6.1 Topological properties of the cooperation

Triad census is a common method to unravel topological properties of networks (Davis and Leinhardt 1967). It is usually applied on directed social networks, on which reciprocal links are possible, and count the relative proportion of each of the 16 possible types of triads. However, in the case of our cooperation network, we are only interested in triads involving more than one link, and without reciprocity. Figure 9 summarizes the possible triads. Our interest is to see the frequency of each type of cooperation:
  • Synthesis triads (a) appear when a production makes references to several other ones with no relations between themselves. These productions are likely to take their inspiration from several sources.

  • OTM (One-to-Many) triads (b) appear when several productions are based on the same one, and do not reference each other. The typical situation is a famous production inspiring many unrelated new ones.
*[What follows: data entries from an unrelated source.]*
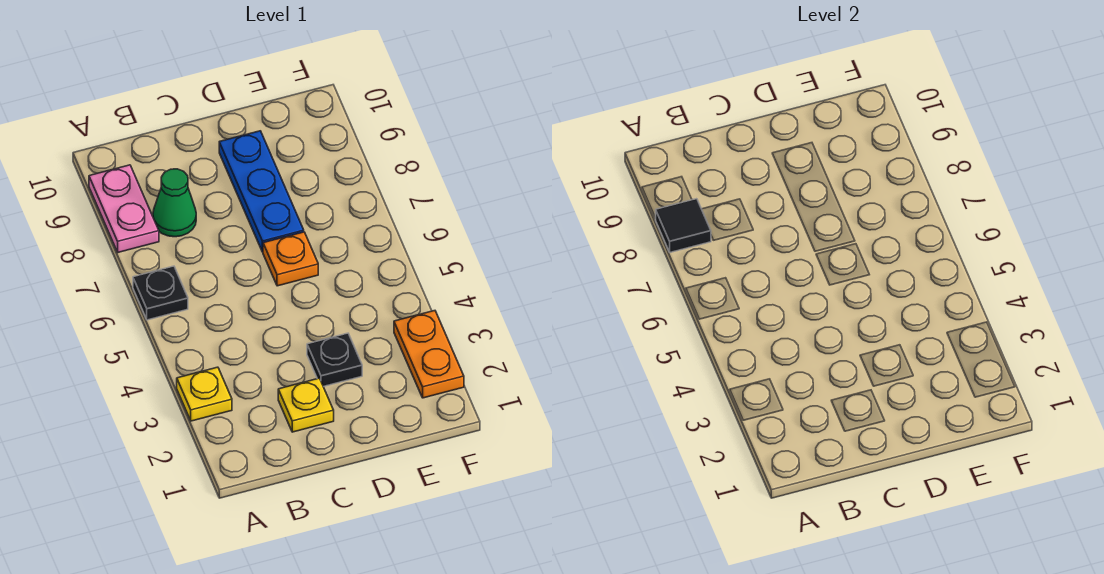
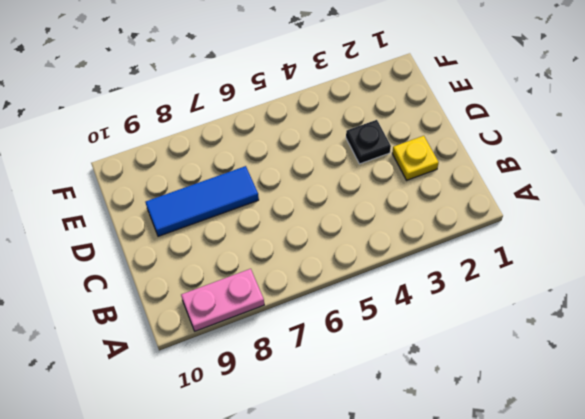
blue tile D7:D9 level 1 -> blue plate D7:D9 level 1
none -> yellow plate A3 level 1
none -> black plate A6 level 1

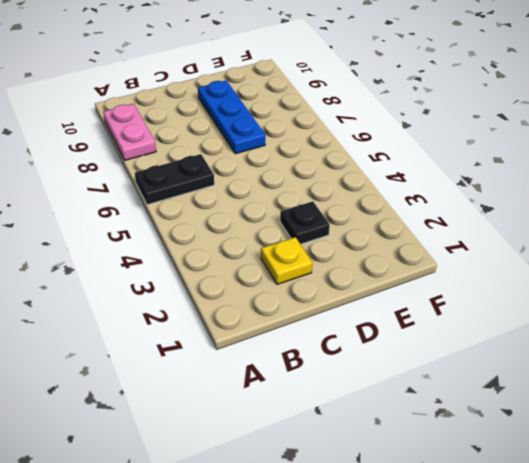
black plate A6:B6 level 1 -> black plate A6 level 1
none -> yellow plate A3 level 1
none -> green cone B8 level 1

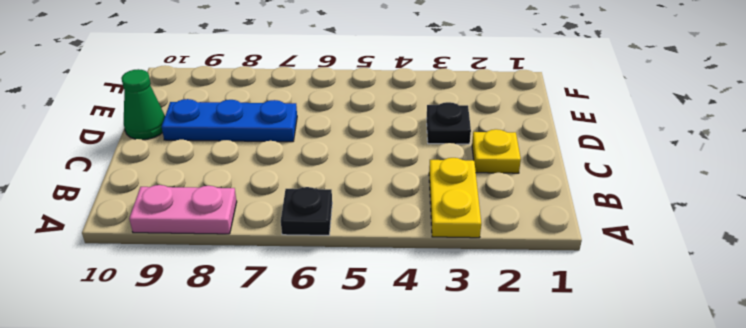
yellow plate A3:B3 level 1 -> yellow plate A3 level 1
green cone D10 level 1 -> green cone B8 level 1
none -> orange plate D6 level 1
none -> orange plate F2:F3 level 1

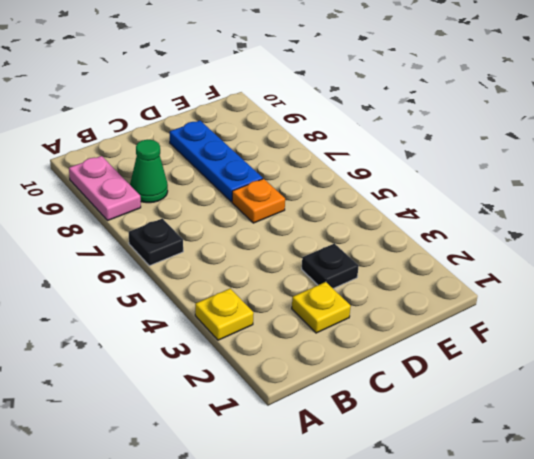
none -> orange plate F2:F3 level 1
none -> black tile A8 level 2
  • Cascade triads (c) appear when a production A references a production B, B references a production C, but A does not reference C. The reason might be that A is not aware of C, A is only referencing the “added value” of C, or A just does not acknowledge the transitivity.

  • Transitive triads (d) can have two interpretations: it can be seen as a cascade triad acknowledging the previous work, or as a synthesis of two works referencing themselves.

The results of triad count is usually not used as it is, but compared to other networks. We selected two networks with different properties for the comparison.
  • The DBLP (Ley 2002) is a well-known database of scientific papers, we used a version including references between papers, as described in Tang et al. (2008). Nodes represent papers while links represent citations

  • TwitterRT is a Twitter dataset described in Toriumi et al. (2013), Remy et al. (2013), that contains between 80 and 90 % of all tweets published between Japanese users on a period of several days. Nodes represent tweets, and links represent a follower/followee relation between a retweeter and either the original author of the tweet, or a previous retweeter of this same tweet. This dataset is different from DBLP and NND, because it corresponds more to information diffusion than pure cooperation. However, we propose that information diffusion on social media can be seen as a special case of cooperation in which the productions are (hopefully) not altered. A retweet by a user U can be seen as the publication of a production on the personal space of user U. This production is directly inspired by the production of a previous user, and is, most of the time, identical. In this particular case, the implicit objective of the cooperation is not to be understood as the creation of more complex creations, but as the efficient diffusion of information.

Table 1 summarizes the prevalence of each type of triad, together with diameter and maximal in-degree for each graph. We first observe if the cooperation is rather deep or shallow, that is, if productions are built stone after stone, gradually, each author adding its own touch to the previous one, or on the contrary if most authors directly create their own version of an existing, well-known creation. In the special case of information diffusion, it can be seen as a transmission by word of mouth compared to a broadcast diffusion. One could think that the diameter—the length of the longest chain—and maximal in-degree could be indicators of this. However, it is not the case, mainly because mass cooperation, contrary to diffusion of single pieces of information, forms “endless” chains, as, for instance, the last production of a series can be referenced by the first production of an otherwise unrelated, more recent series. Triad census can be used as a more reliable indicator: OTM triads, and in a lesser extend synthesis, are occurrences of shallow cooperation, directly from the source to the final usage. The two other types of triad contain an intermediary, and add depth to the cooperation.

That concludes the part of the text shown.